Dyudina, U.A., P.D. Sackett, D.D.R. Bayliss, S. Seager, C.C. Porco, H.B. Throop, and L. Dones, 2005: Phase light curves for extrasolar Jupiters and Saturns. Astrophys. J., 618, no. 2, 973-986, doi:10.1086/426050.

We predict how a remote observer would see the brightness variations of giant planets similar to those in our solar system as they orbit their central stars. Our models are the first to use measured anisotropic scattering properties of solar system giants and the first to consider the effects of eccentric orbits. We model the geometry of Jupiter, Saturn, and Saturn's rings for varying orbital and viewing parameters, using scattering properties for the (forward scattering) planets and (backward scattering) rings as measured by the Pioneer and Voyager spacecraft at 0.6-0.7 µm.

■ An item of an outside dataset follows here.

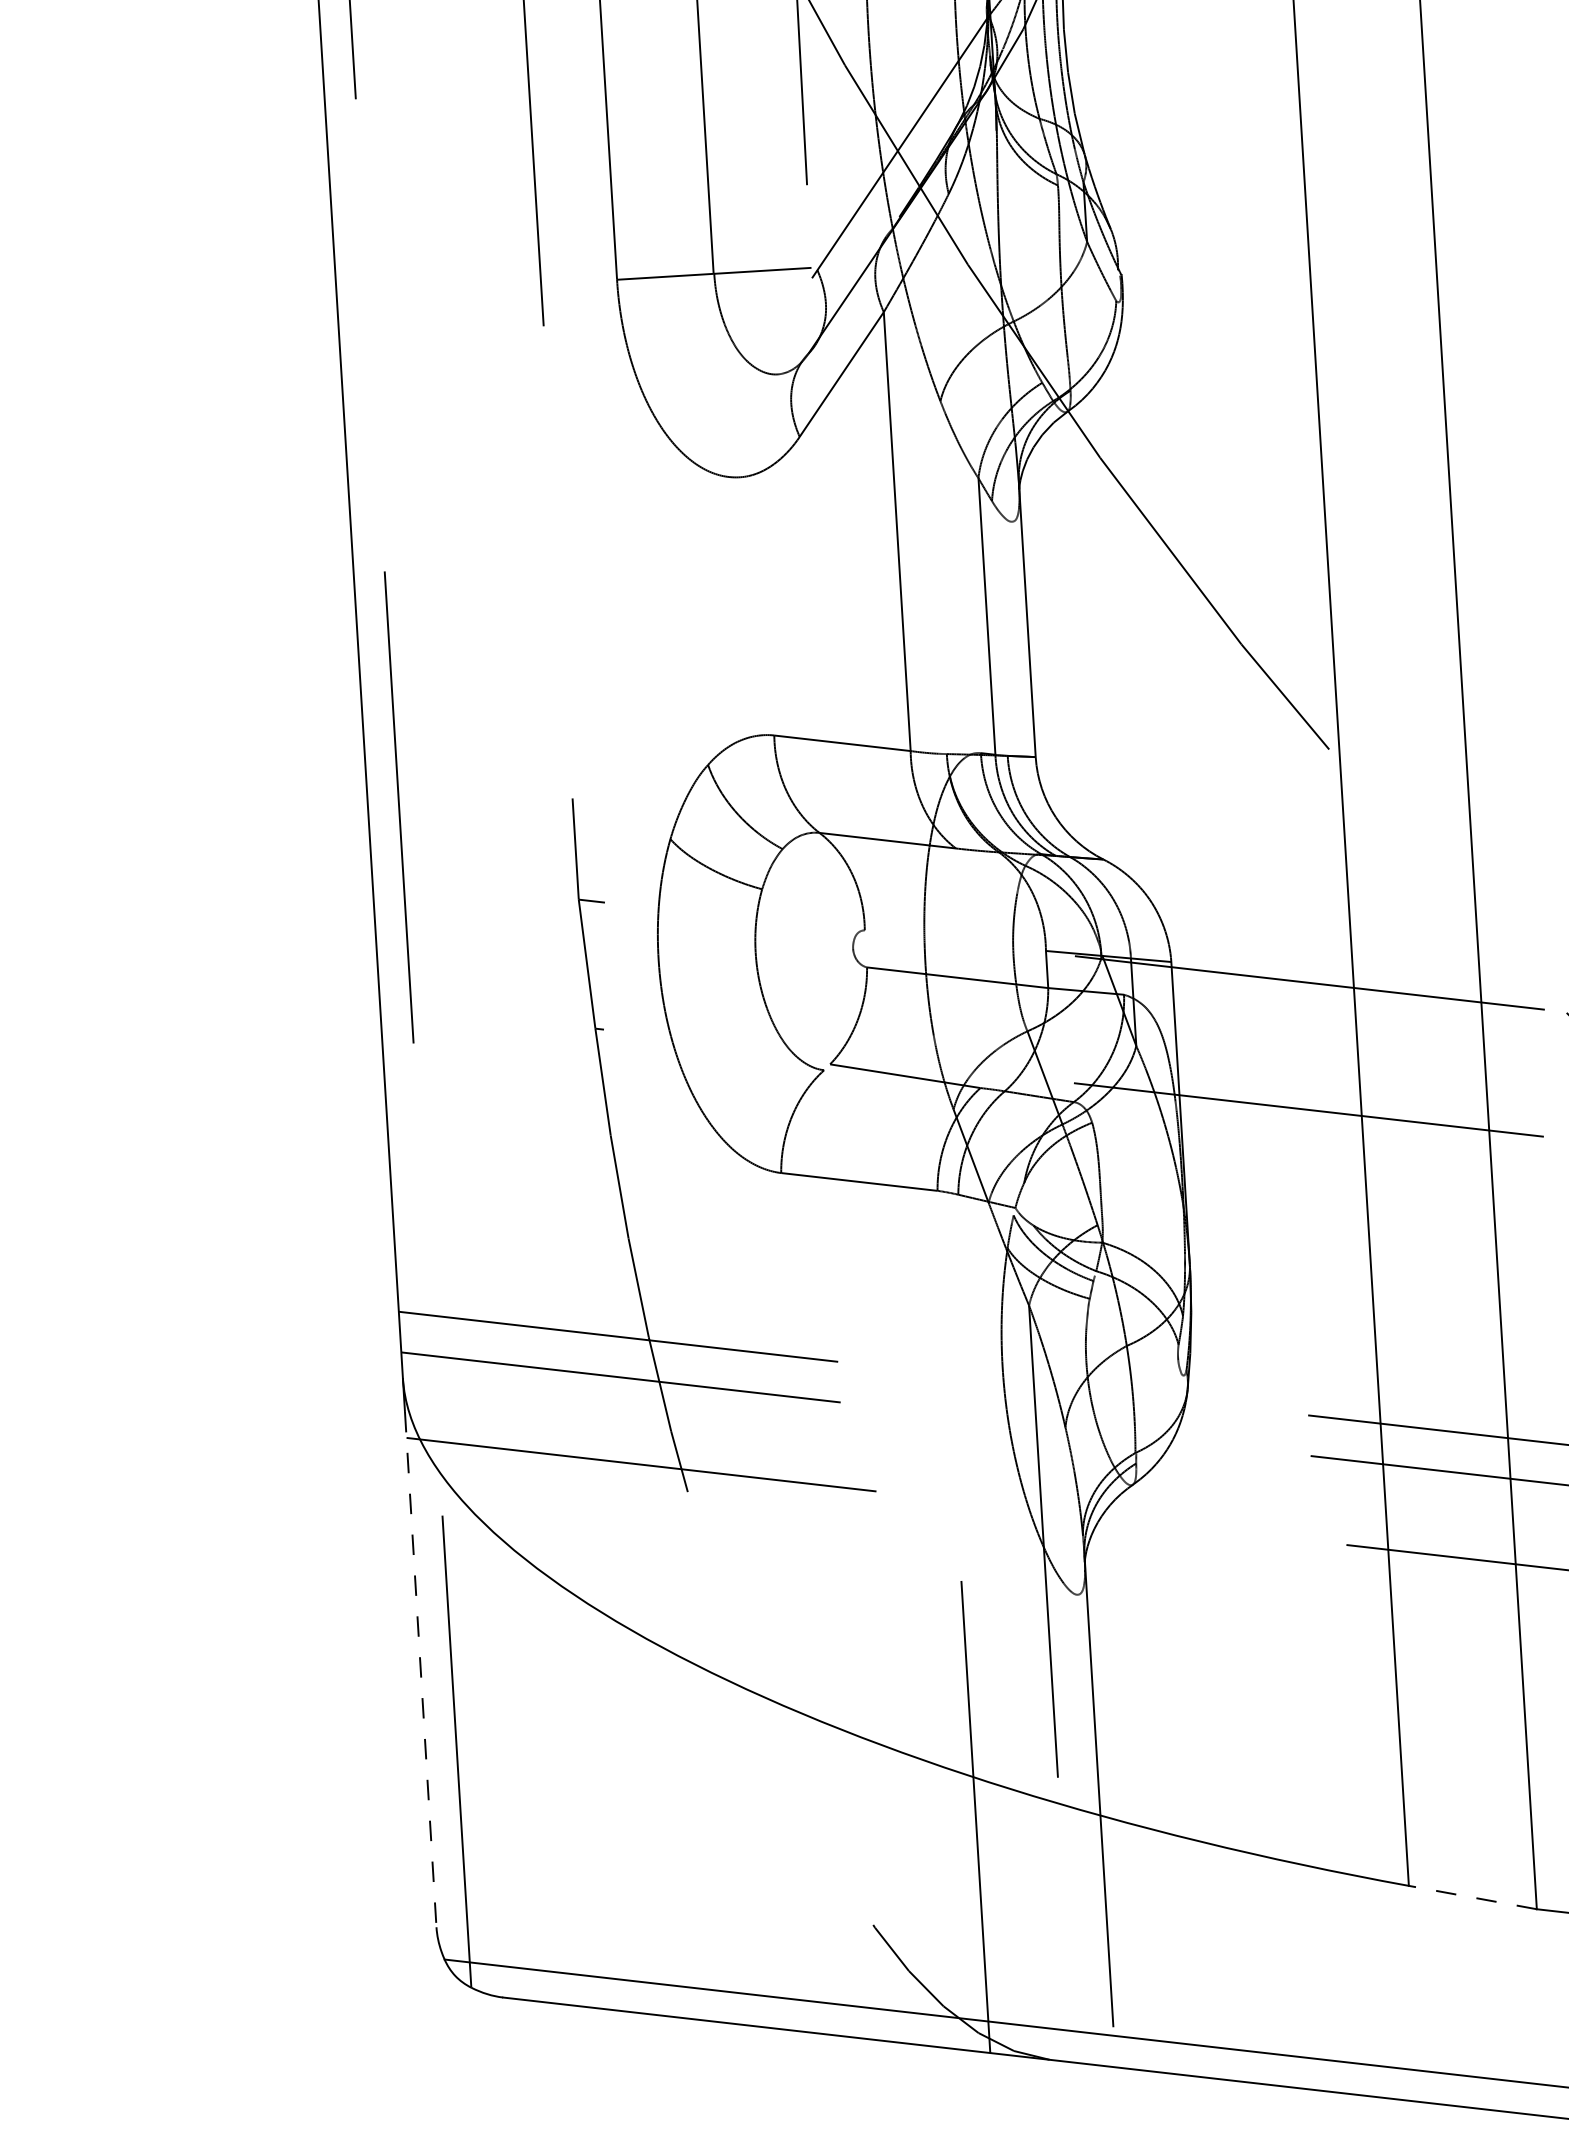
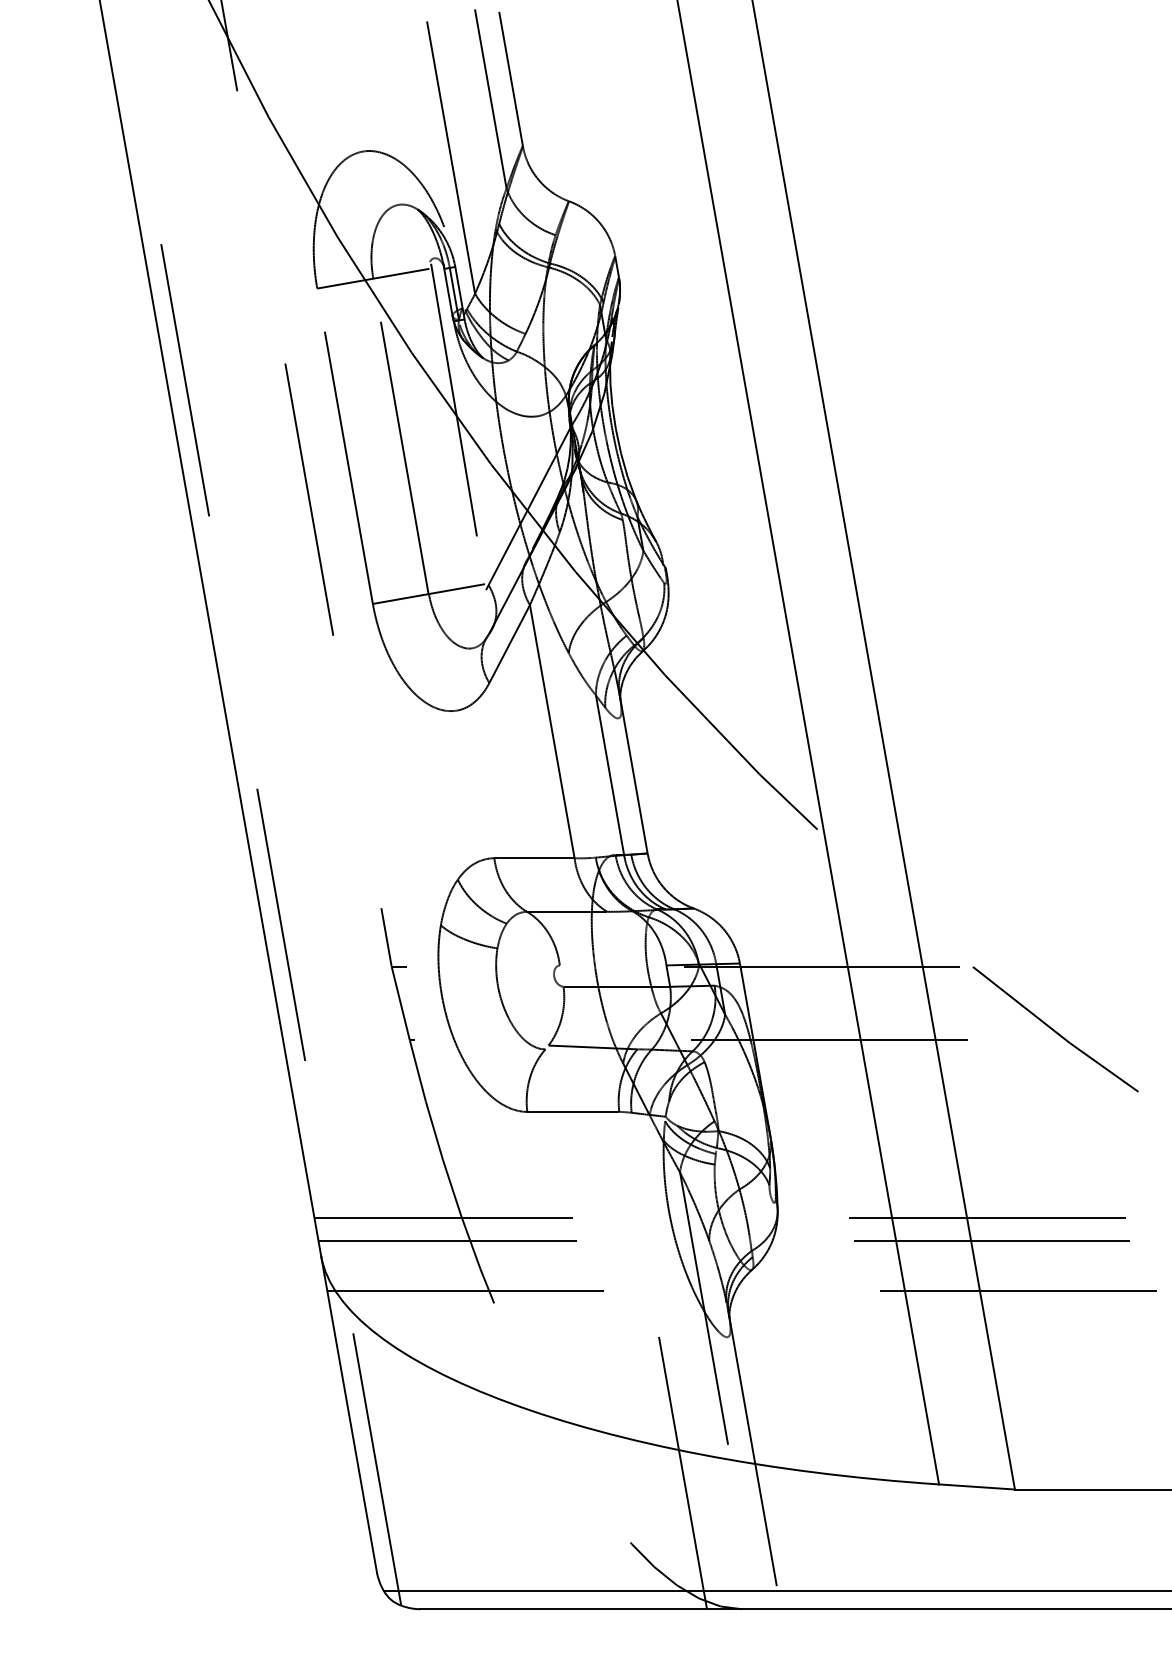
line: (420, 1670) -> (350, 1424), dashed -> solid
line: (1472, 1896) -> (976, 1486), dashed -> solid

Images of the planet with and without rings are simulated and used to calculate the disk-averaged luminosity varying along the orbit; that is, a light curve is generated. We find that the different scattering properties of Jupiter and Saturn (without rings) make a substantial difference in the shape of their light curves. Saturn-sized rings increase the apparent luminosity of a planet by a factor of 2-3 for a wide range of geometries, an effect that could be confused with a larger planet size. Rings produce asymmetric light curves that are distinct from the light curve that the planet would have without rings, which could resolve this confusion. If radial velocity data are available for the planet, the effect of the ring on the light curve can be distinguished from effects due to orbital eccentricity. Nonringed planets on eccentric orbits produce light curves with maxima shifted relative to the position of the maximum phase of the planet. Given radial velocity data, the amount of the shift restricts the planet's unknown orbital inclination and therefore its mass. A combination of radial velocity data and a light curve for a nonringed planet on an eccentric orbit can also be used to constrain the surface scattering properties of the planet and thus describe the clouds covering the planet. We summarize our results for the detectability of exoplanets in reflected light in a chart of light-curve amplitudes of nonringed planets for different eccentricities, inclinations, and azimuthal viewing angles of the observer.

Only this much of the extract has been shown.